L’argent est là, c’est de l’argent public, payé par le public ; il n’appartient pas aux producteurs.
Aussi nous vous demandons, comme vous l’avez déclaré, de mettre en œuvre dans les meilleurs délais cette réforme du Fonds de soutien.
Nous sommes soucieux de permettre l’existence réelle d’une diversité de création et de production et de permettre aux films les plus fragiles d’exister.
Par cette orientation de la politique du Soutien de l’Etat à la Production cinématographique, il s’agit d’assurer une diversité de création et de production et de permettre aux films « les plus fragiles », d’être réalisés dans de bonnes conditions techniques et artistiques.
Ces fonds sont disponibles et largement suffisants. Il convient de les mettre à disposition.
Monsieur le Ministre, l’argent est là, le CNC dispose de ces fonds et il vous appartient et il appartient au CNC, conformément à l’article 2 du titre I du Code de l’Industrie Cinématographique, de l’utiliser dans l’intérêt général de la Production Cinématographique Nationale.

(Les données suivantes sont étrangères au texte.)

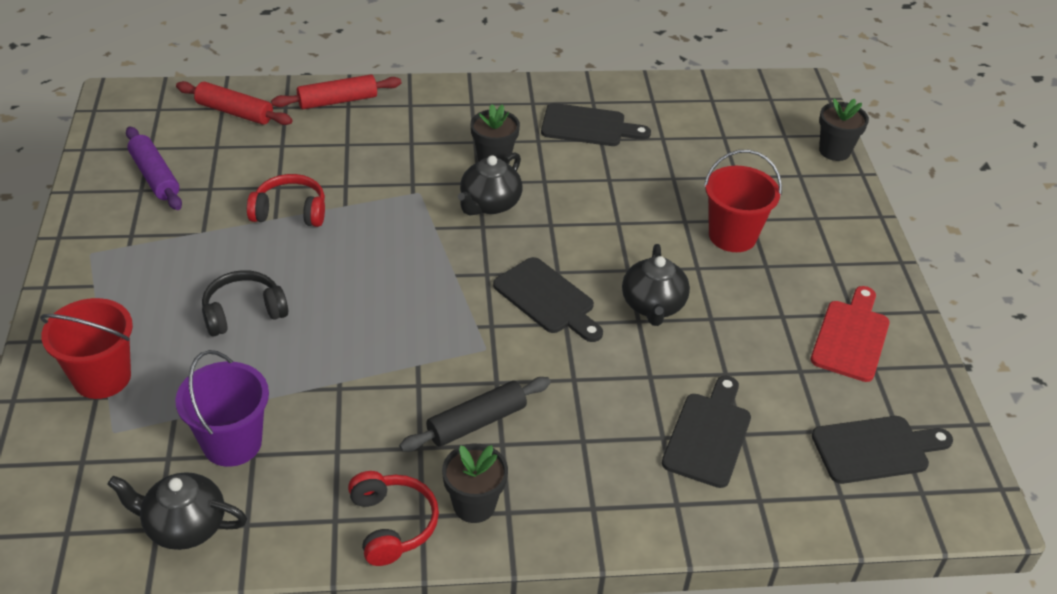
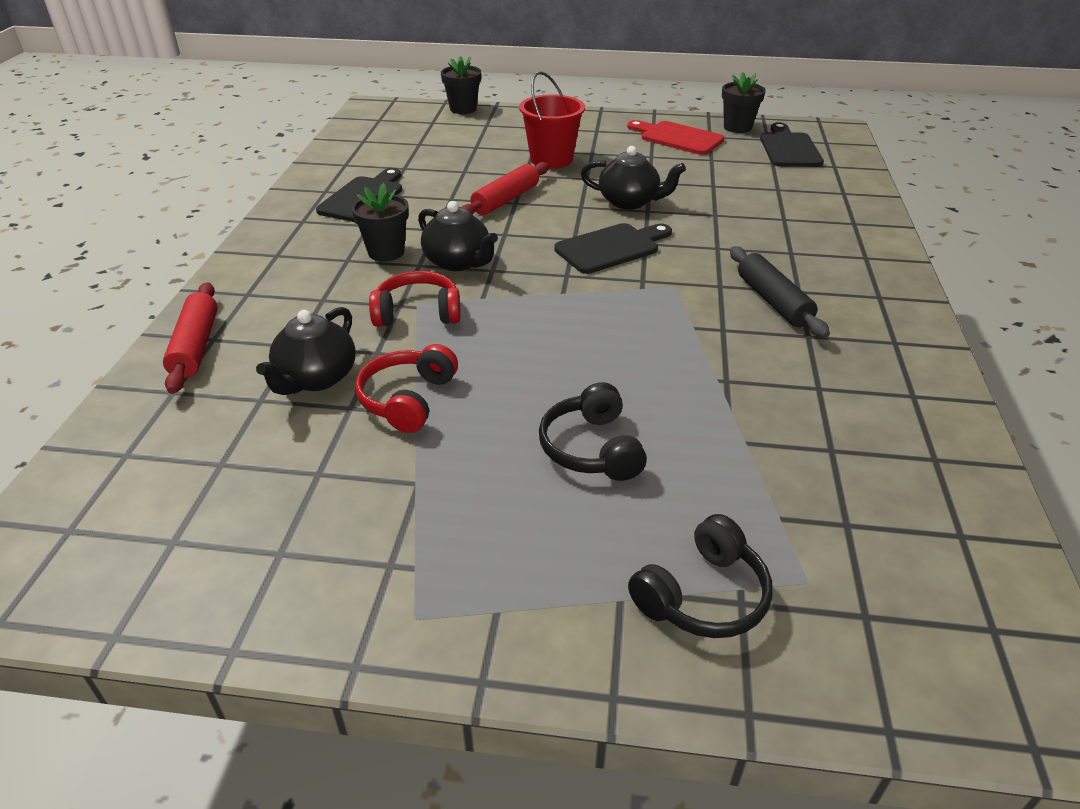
camera: 75 degrees left, 5 degrees down
(102, 377) = (702, 595): red bucket -> black headphones
(155, 176) = (254, 534): purple rolling pin -> none
(184, 526) = (951, 510): black teapot -> black teapot (316, 378)
(232, 443) = (816, 466): purple bucket -> none
(235, 112) = (147, 441): red rolling pin -> red rolling pin (506, 200)
(392, 524) = (910, 360): red headphones -> red headphones (418, 313)
(474, 505) = (875, 312): black flower pot -> black flower pot (737, 127)
(708, 435) = (780, 201): black cutting board -> none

Cette mesure peut être promulguée par vous sans délai par Arrêté ou par Décret. Il ne s’agit pas d’une modification législative.
Aussi nous voulons croire que vous mettrez en œuvre dans les meilleurs délais cette réforme en affectant une partie du produit de la TSA des films étrangers à cette ligne de crédit.
En vous remerciant de votre attention et dans l’attente d’une décision rapide de votre part, veuillez agréer, Monsieur le Ministre, l’expression de nos sentiments les meilleurs.